Backed by the group Free Speech for People, four residents of the first-term Republican’s district are asking an administrative law judge to rule her ineligible for reelection because the 14th Amendment prohibits insurrectionists from holding office.
“In our private chat with only Members, several are saying the only way to save our Republic is for Trump to call for Marshall [sic] law,” Greene wrote in the Jan. 17, 2021, message to then-White House chief of staff Mark Meadows, apparently misspelling the term “martial law.”
“I don’t know on those things. I just wanted you to tell him,” her text message continued. “They stole this election. We all know. They will destroy our country next. Please tell him to declassify as much as possible so we can go after Biden and anyone else!”
The text was among 2,300 messages that Meadows turned over to the House committee investigating the Capitol riot that were subsequently released to CNN on Monday. They detail the various ways Meadows was helping Trump overturn his election loss to Democrat Joe Biden.
Greene testified for three hours last week at a hearing in Atlanta where she repeated Trump’s lies about the 2020 election being stolen through massive voter fraud. She denied having advocated violence, despite social media video evidence to the contrary, and said she did not “recall” having pushed for martial law.
In a court filing Wednesday, lawyers wrote that the new text message undermined Greene’s credibility.
“Greene’s testimony at the hearing that she could not remember discussing martial law with anyone was already dubious.

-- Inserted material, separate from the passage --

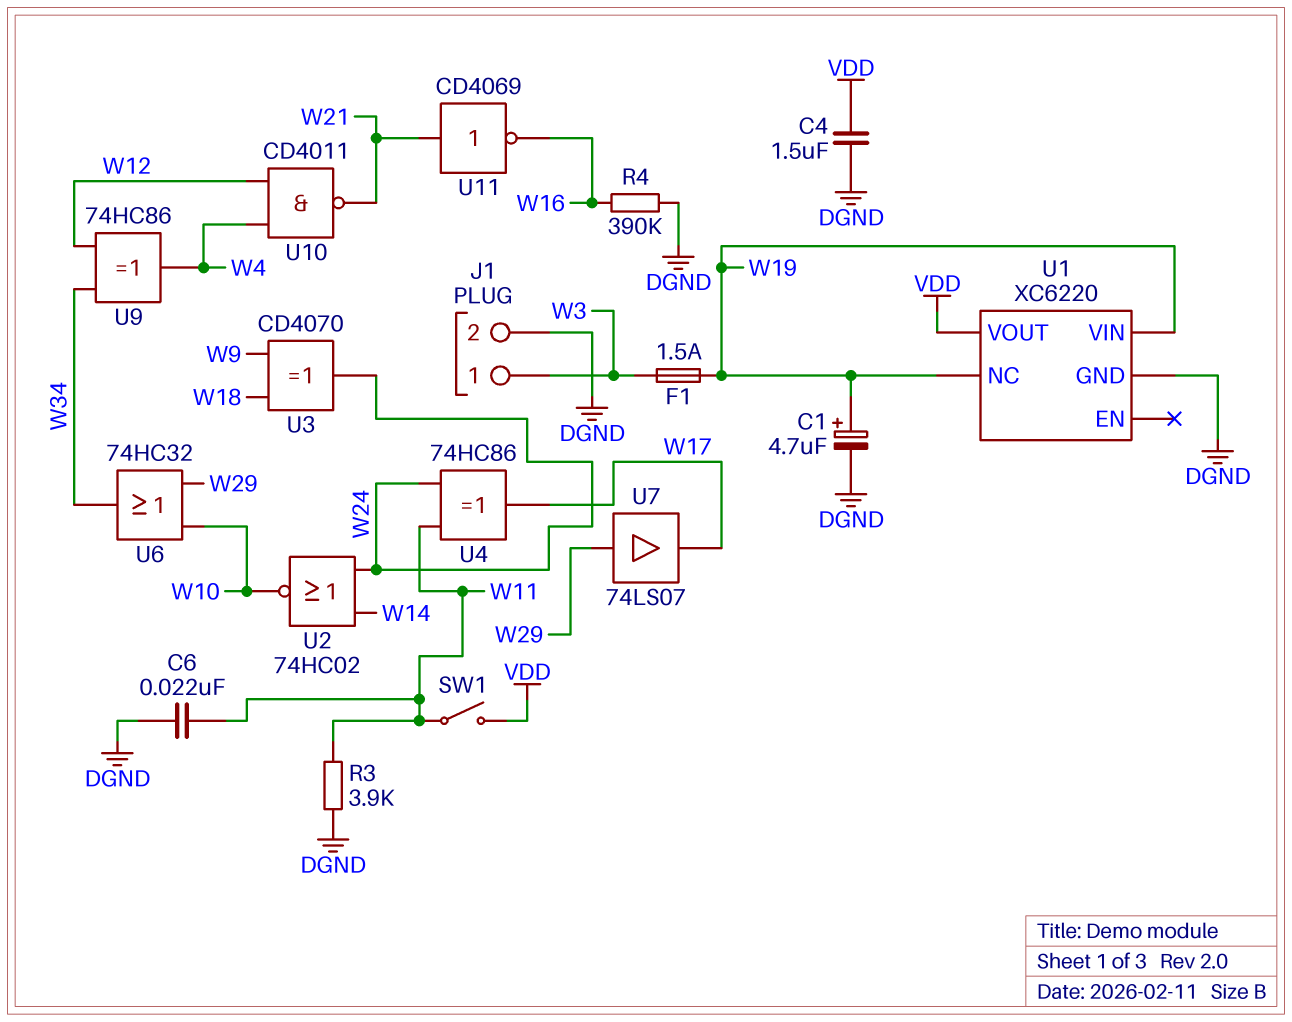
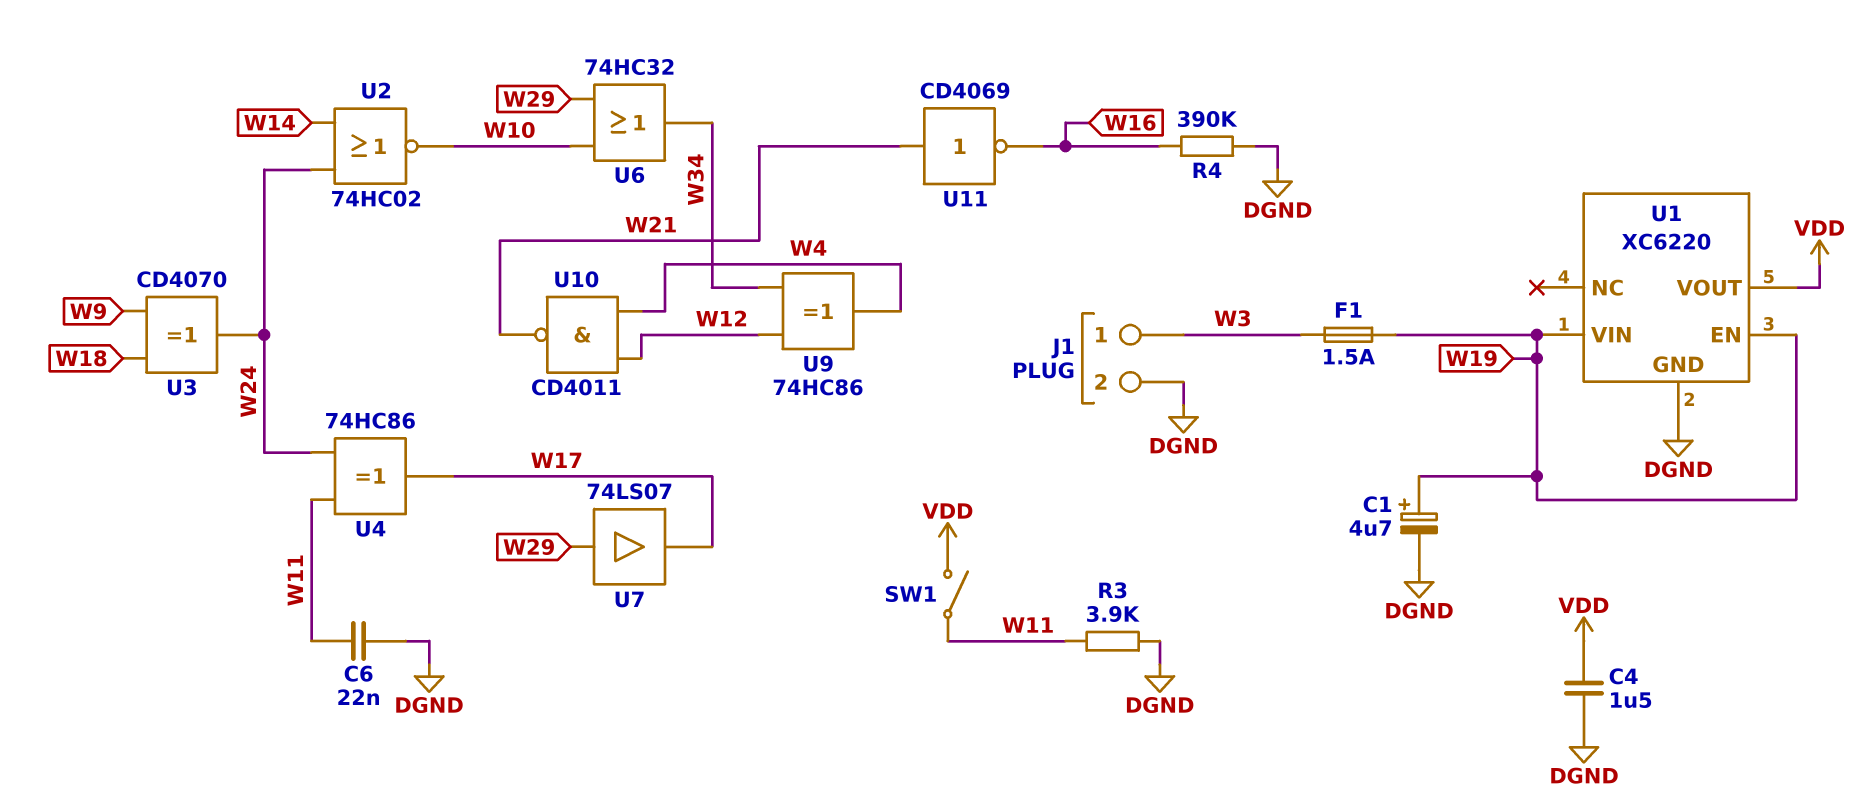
U1 pin EN: none -> W19
U1 pin NC: W19 -> none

This text with President Trump’s Chief of Staff makes her testimony even more incredible because it seems like the kind of message with the kind of recipient that a reasonable person testifying truthfully would remember,” the lawyers wrote.
“Eleven days after the failed insurrection, Greene was still fighting against the peaceful transfer of power by advocating extra-legal means. This text, like her statements on January 5, shows the lengths to which she was willing to go to help Mr. Trump remain in power,” they added.

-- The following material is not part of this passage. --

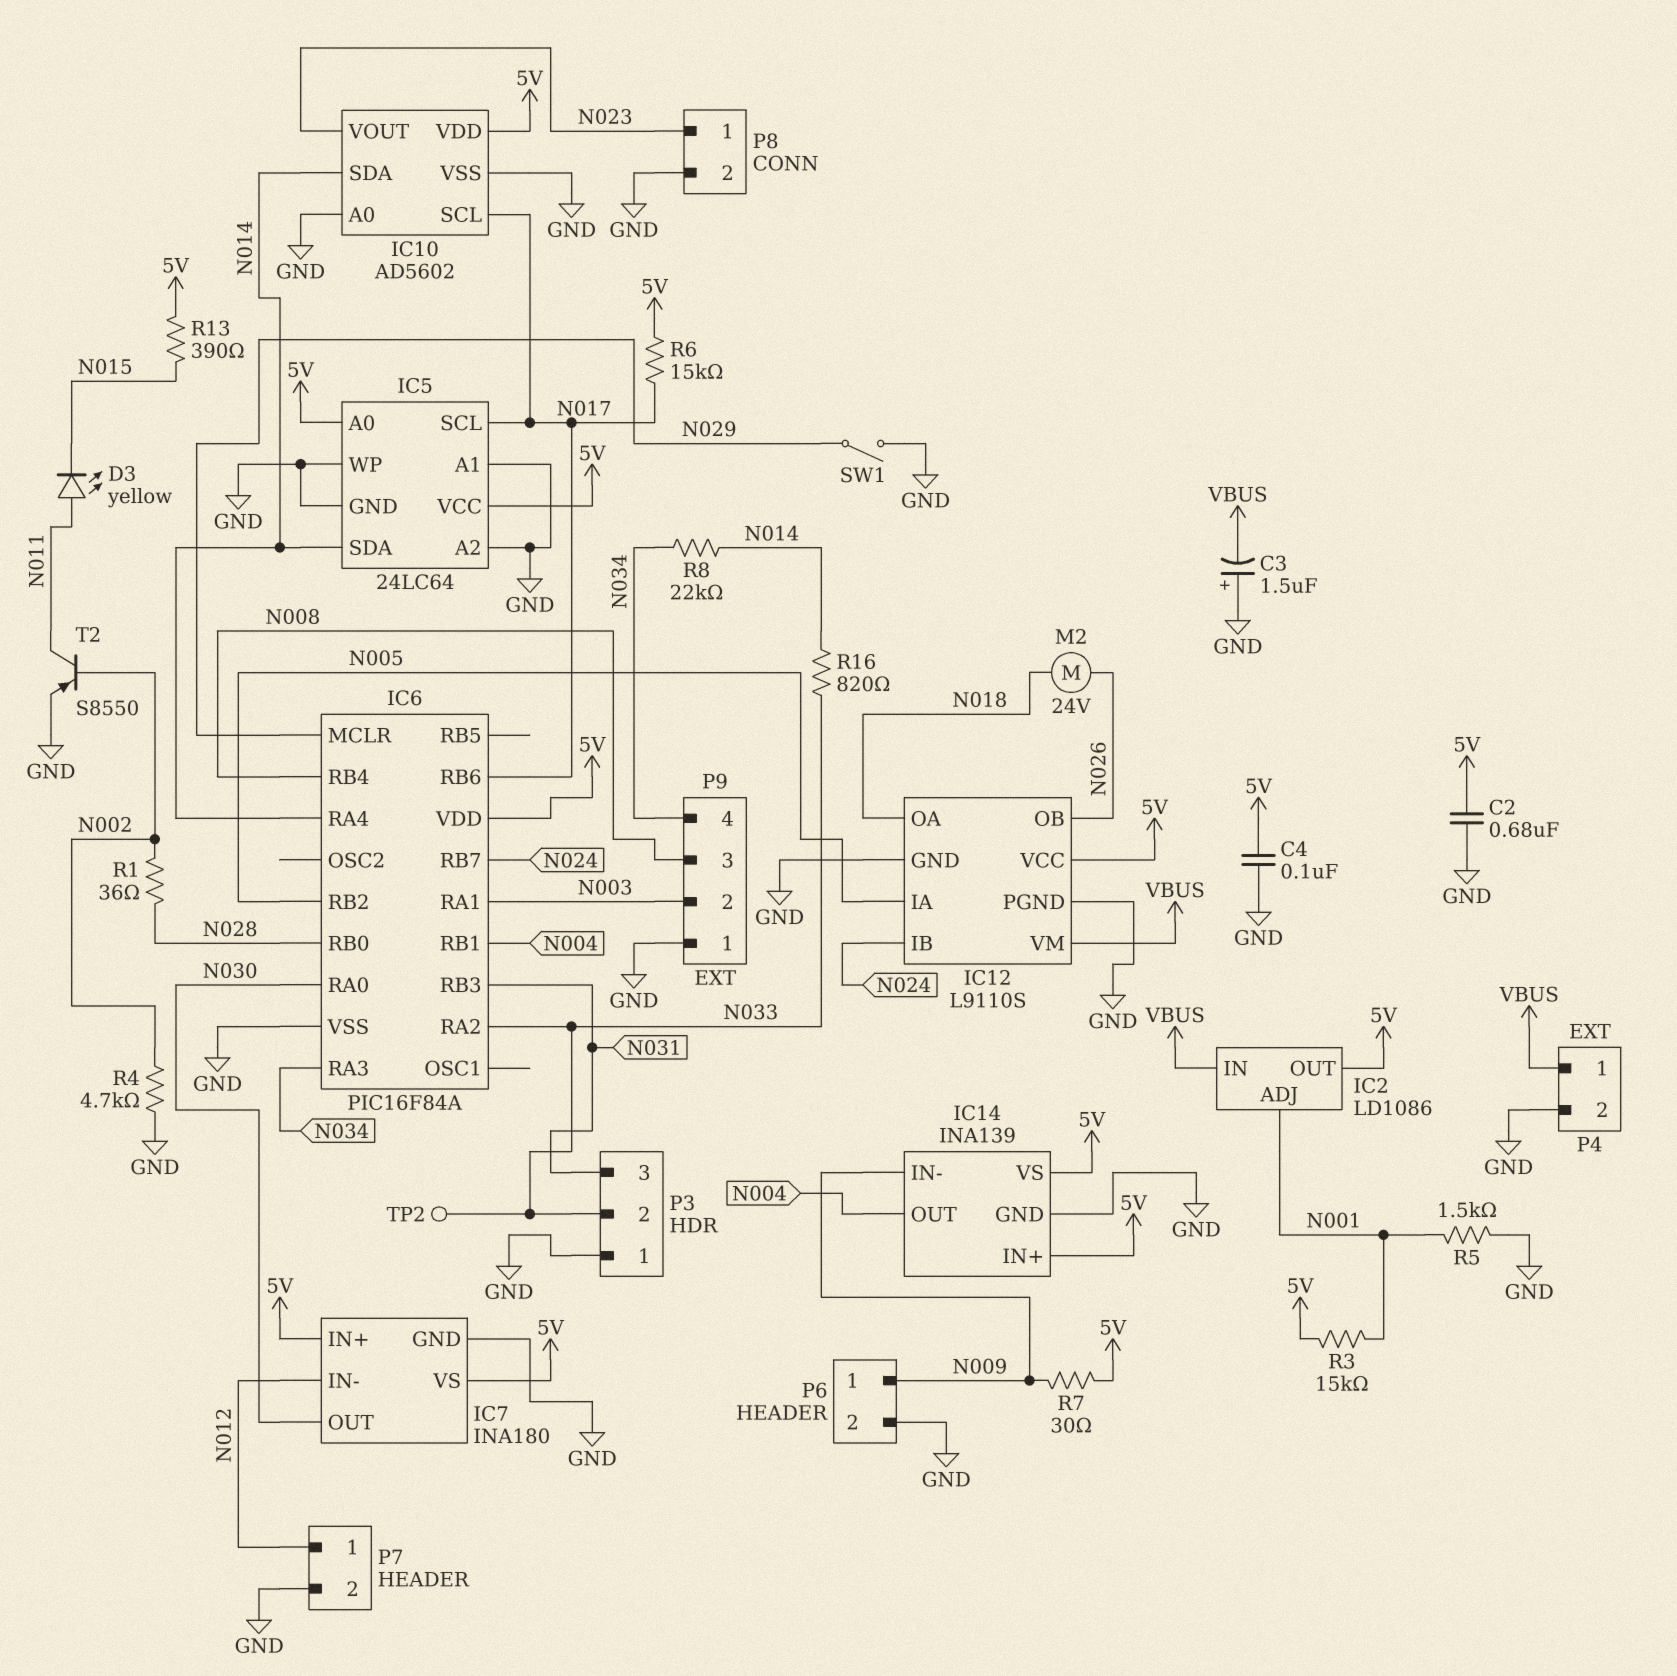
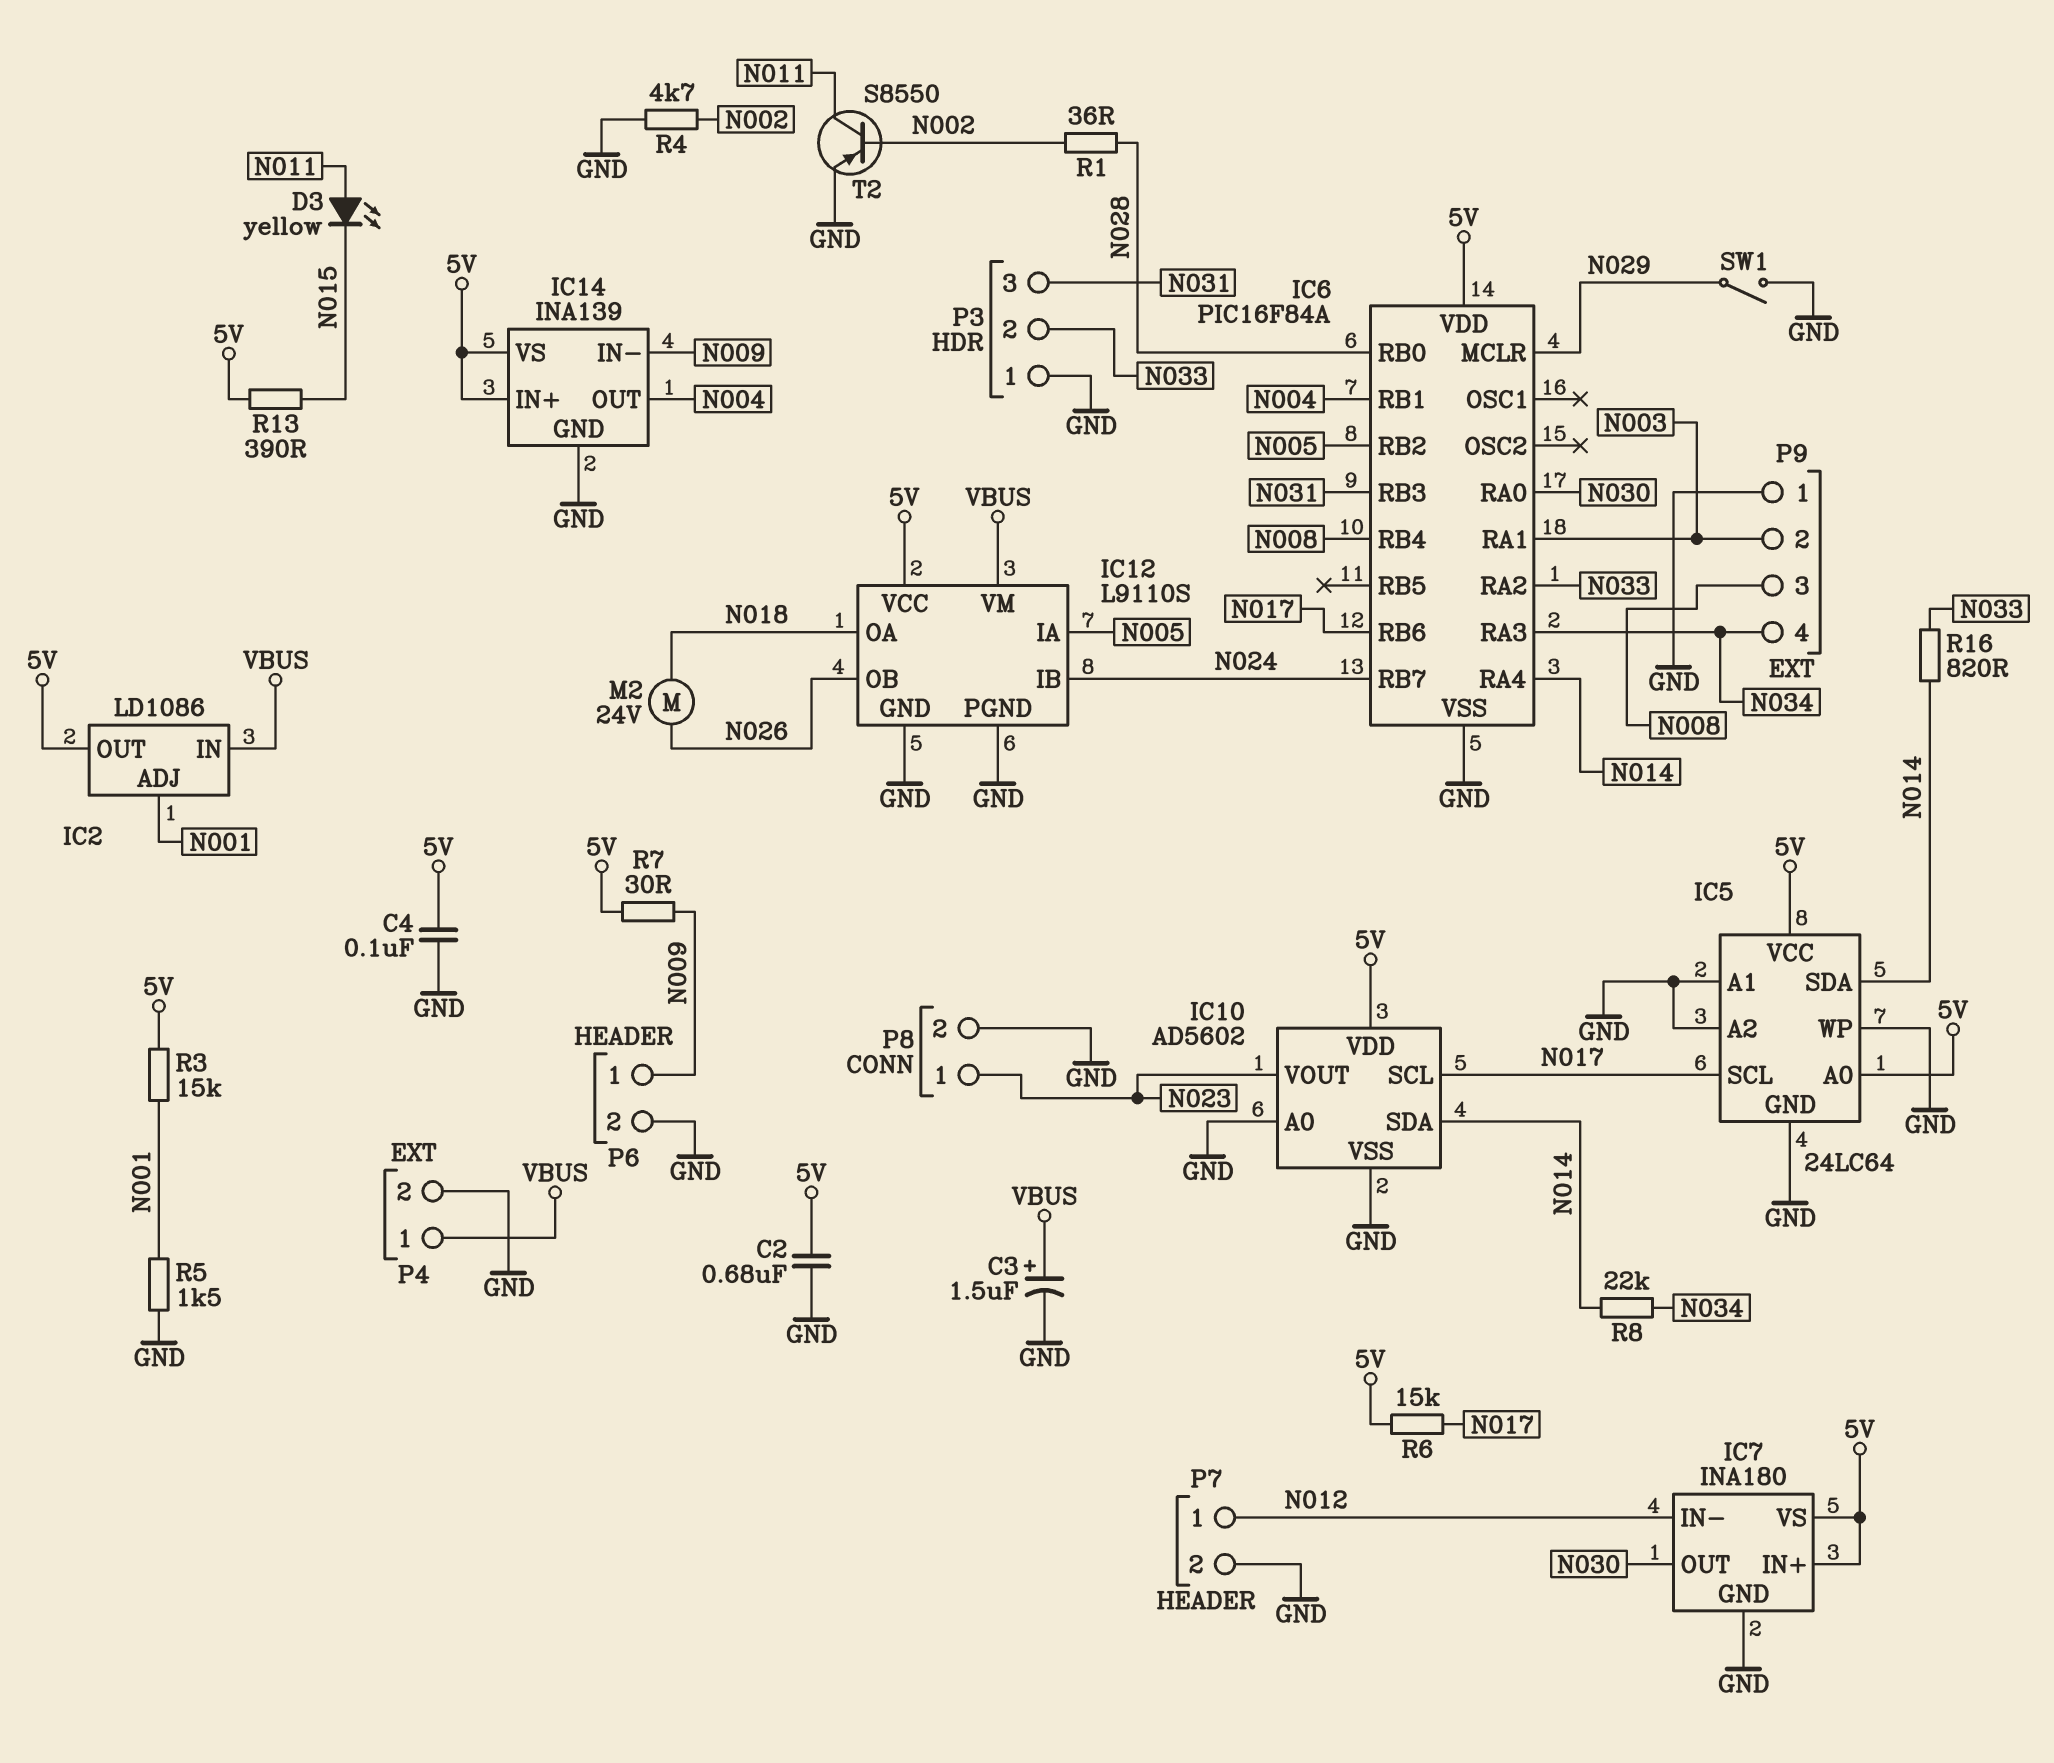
C3: 1.5uF (plus GND, minus VBUS) -> 1.5uF (plus VBUS, minus GND)
TP2: test point (N033) -> none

Greene’s lawyer, James Bopp, said the new text doesn’t prove anything and actually shows that Green was distancing herself from the idea of martial law. “It’s not related at all to the case. It’s completely innocuous,” he said.
The Georgia Republican is among a handful of members of Congress that Free Speech for People is trying to have removed from election ballots, a strategy the group intends to deploy against Trump, should he run in 2024 to get his old office back.
A section of the 14th Amendment states that no one who has previously sworn an oath to uphold the Constitution but who then takes part in an insurrection can subsequently hold office.
The judge in the case, Charles Beaudrot, is likely to rule next week. The Georgia primary election, in which Greene faces opposition, will be held May 24.
Despite losing the election by 7 million votes nationally and 306-232 in the Electoral College, Trump became the first president in more than two centuries of elections to refuse to hand over power peacefully. His incitement of the Jan. 6 assault on the Capitol — his last-ditch attempt to remain in office ― killed five, including one police officer, injured another 140 officers and preceded four police suicides.
Nevertheless, Trump remains the dominant figure in the Republican Party and is openly speaking about running for the presidency again in 2024.